2008 was a watershed year for me. I got married February 8th, just a few days after Super Bowl XLII, the game that ruined the New England Patriots' perfect season. I remember that season well as it was the first time I had followed football. Brian, my then-fiance and now-husband, is a big football fan and we spent many evenings and weekends at the park playing catch. (Tip for all football fans--if you want to get your significant other into watching a particular sport on TV, teach them how to play it so that what they see on the big screen not only makes sense, but is interesting. This works best in the early days when you are still influential.)

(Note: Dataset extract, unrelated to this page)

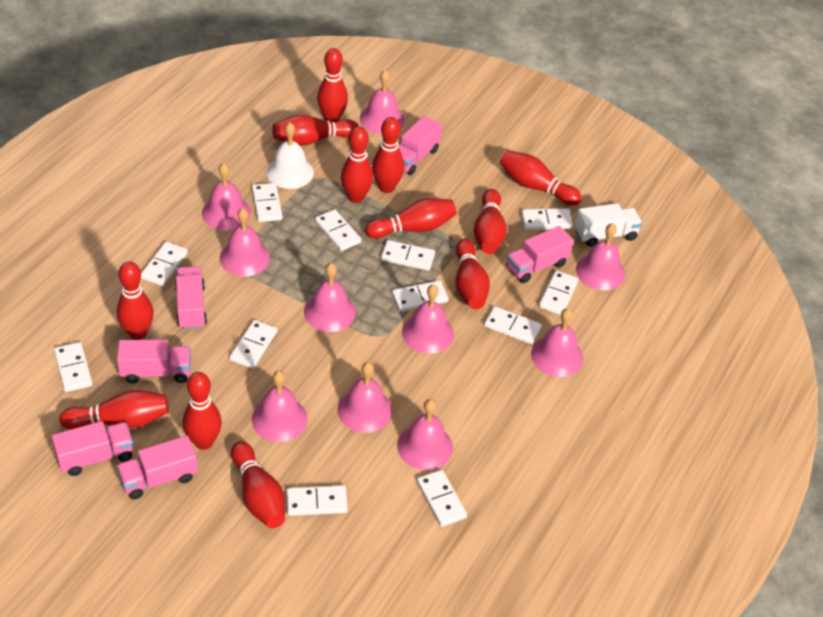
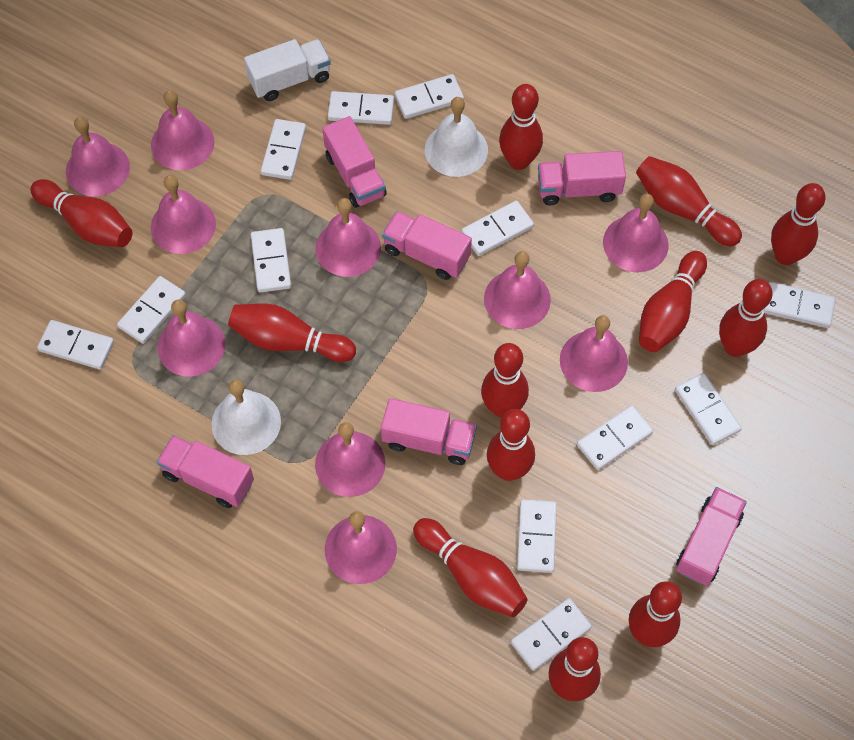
white bell: 1 -> 2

As I was saying, the months leading up to my wedding were filled with all the usual things like dress fittings and cake flavor decisions, but also many exciting Pats games with my soon-to-be in-laws at their home in Belmont, MA, a little city right outside of Boston. Marveling over the seemingly invincible Patriots as we munched on tortilla chips and drank Sam Adams is one of my favorite memories of that time and my new family. It certainly seemed like that game against the Giants was in the bag. Do you remember the general opinion of Eli Manning at the time? A watered-down version of his big brother, Peyton.
Brian and I watched that Super Bowl at the home of newlywed friends in Medford, MA. They had just purchased a furniture set and television to host their first soiree as a married couple. It was a lively group with almost everyone cheering for the Patriots. Sadly, over several hours, the energy in the room deflated as Brady repeatedly got sacked, and the score stayed uncomfortably close. By the end of the game, the room was nearly silent. As we watched Eli's final pass, there was a feeling of disbelief, but also inevitability. The Giants had simply outplayed the Patriots.
Now it's four years later and the 2011 football season was yet another reminder that the only constant in life is change. (Does anyone else miss Randy Moss? What happened to him?! Don't answer that.) This season has meant games watched in our family room with my daughter and husband snuggled on the couch, and my baby boy looking up to see what the ruckus is about only to return to the serious business of making a mess. Instead of Brian and I running plays at a busy park outside Boston, we're tossing a SpongeBob SquarePants football in our peaceful front yard and teaching our daughter how to catch.
This year we watched Super Bowl XLVI at our neighbors' home down the driveway, and my experience was less about watching each play and critiquing all the commercials, and more about keeping the baby from tearing apart the CD tower. I have to admit to a depressing feeling of familiarity, though, with Brady looking off his game, and Manning staying calm and confident throughout. It appears that a second and contradictory lesson this Super Bowl was that the more things change, the more they stay the same. Watching another failed pass attempt, I felt myself beginning to succumb to despair, when it occurred to me that both teams were filled with men who were passionate about the game and had worked extremely hard. Both sets of fans were neighbors, families, and friends who just happened to pick different teams to put their loyalties behind.
Lastly, I realized I could not go through the emotional devastation again, and decided to just not care. Honestly stated, the Giants played better and deserved to win. And a part of me can't help but be pleased for Eli Manning, the sneered at little brother who has shown the world he's not a one-hit wonder, but the real deal.
Does this mean I'm switching allegiance? No way. There's always next season. Go, Patriots!